I don't doubt a word of what you are saying.  I've watched Calvin Nelson on his UTube channel. He makes it look easy.  I know it's anything but easy.  I will be driving kids to and from school.  But Jeff and Erik both have autocross experience with their Newer Corvettes  so they should do decently and drag racing?   The car will do whatever.  
   I just hope you guys enjoy listening to a cheap V12 at full song. 

   As I've repeatedly said.  1 pass, a little plastic trophy  is the sum total of my drag racing experience . 
     Same with autocross. Sir Stirling Moss went just before me,  I just tried not to knock over any cones and when they awarded me 1st prize for that  pass they could have knocked me over with a feather.  While I'm happy to repeat that story the simple truth is in both events  the car did the work. I just didn't screw up. 

        

MrJoshua
MrJoshua UltimaDork
4/13/22 2:02 p.m.
frenchyd said:
I don't doubt a word of what you are saying.  I've watched Calvin Nelson on his UTube channel. He makes it look easy.  I know it's anything but easy. 

And I'm pretty sure I watched his dad run a measurably quicker 1/4 mile in the same car at the same track on the same night. I'm not sure if the gap has been eclipsed since, but at the time Calvin already had more 1/4 mile passes under his belt than I am likely to get in my entire life.

cruisermatt
cruisermatt Reader
4/13/22 2:33 p.m.

It took us two years to go 10's in a 2500lb car with a turbo V8. and it didn't even happen until after the event. 

frenchyd
frenchyd MegaDork
4/15/22 5:00 a.m.
cruisermatt said:

It took us two years to go 10's in a 2500lb car with a turbo V8. and it didn't even happen until after the event. 

I don't doubt it for a second. Drag racing looks easy. And the one pass I made that I won a trophy was easy. Go on green,  stop after the finish line. Collect little plastic cup. 
      Yet I'm sure extracting everything from a given car is many multiples harder. That's why I hope they can talk the Nelson's into driving for us. 

Curtis73 (Forum Supporter)
Curtis73 (Forum Supporter) GRM+ Memberand MegaDork
4/15/22 8:58 a.m.
SV reX said:

In reply to frenchyd :

I'm not trying to be a wet blanket, but if you've never been drag racing before, your car will not be running 9's. I know that sounds harsh, but it's just true. There is MUCH more to drag racing than the online calculators can ever tell you. If it did run 9's, you'd need an NHRA competition license. 

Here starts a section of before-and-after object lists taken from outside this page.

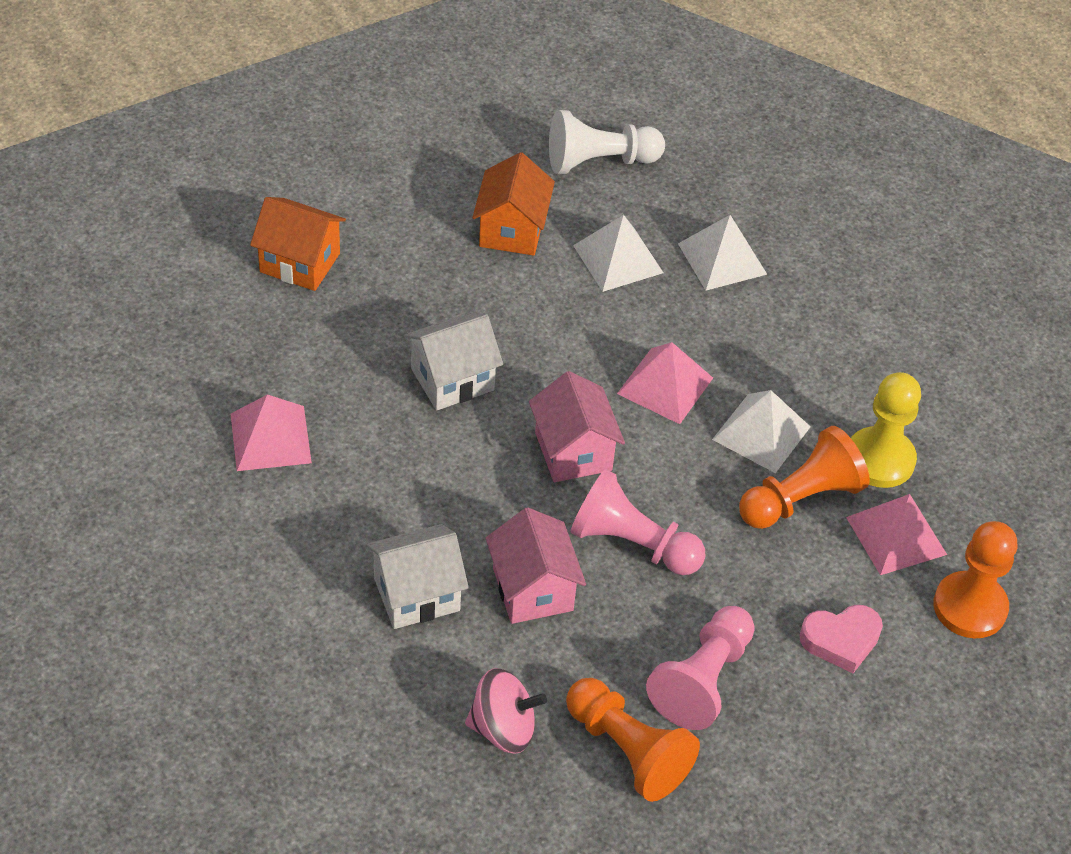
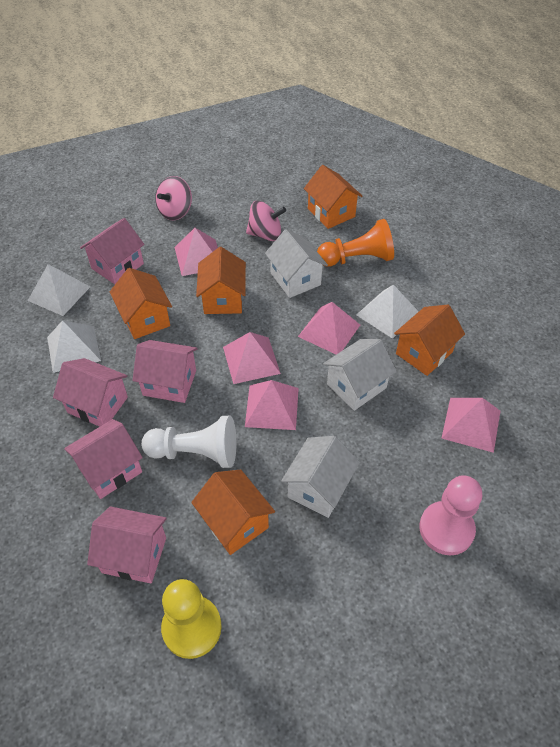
orange house: 2 -> 5
orange pawn: 3 -> 1
pink heart: 1 -> 0
pink house: 2 -> 5
pink pawn: 2 -> 1
pink pyramid: 3 -> 5
pink spinning top: 1 -> 2
white house: 2 -> 3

Go to a track and watch a 9 second launch  It will take you less than 2 tenths of a second for you to see how hard it is.  You will see in the very first launch.

And honestly, it's unlikely it will run 10's. Unless you put in 25 or more passes before you get to Gainesville. 
 

These are all some of the reasons it's called "The Challenge". 

I've built and driven plenty of 9-second cars... but I laid down 11s in them because I'm not usually the driver.  Even though I have hundreds of 1/4 mile runs under my belt ranging from 16 seconds to low 11s, I am far from a 9 second driver.  It takes a special kind of crazy to go 9s.  Watching the Nelsons almost break 8s last year made my butt pucker in ways that made me concerned for the future of my ability to poop.

Captdownshift (Forum Supporter)
Captdownshift (Forum Supporter) GRM+ Memberand MegaDork
4/15/22 10:11 a.m.

In reply to Curtis73 (Forum Supporter) :

16.9s, but that's still technically 16s :lol: 

frenchyd
frenchyd MegaDork
4/15/22 11:30 a.m.

In reply to Captdownshift (Forum Supporter) :

Nothing wrong with that sorta pass.  I can't remember what that Honda Civic turned. Or what light, 60ft times etc. but one pass and they handed me a trophy.  Maybe they put me in the wrong class or nobody had run a car that small before.  
 Who knows I tried to give it back but they said I trophyed out and couldn't run anymore.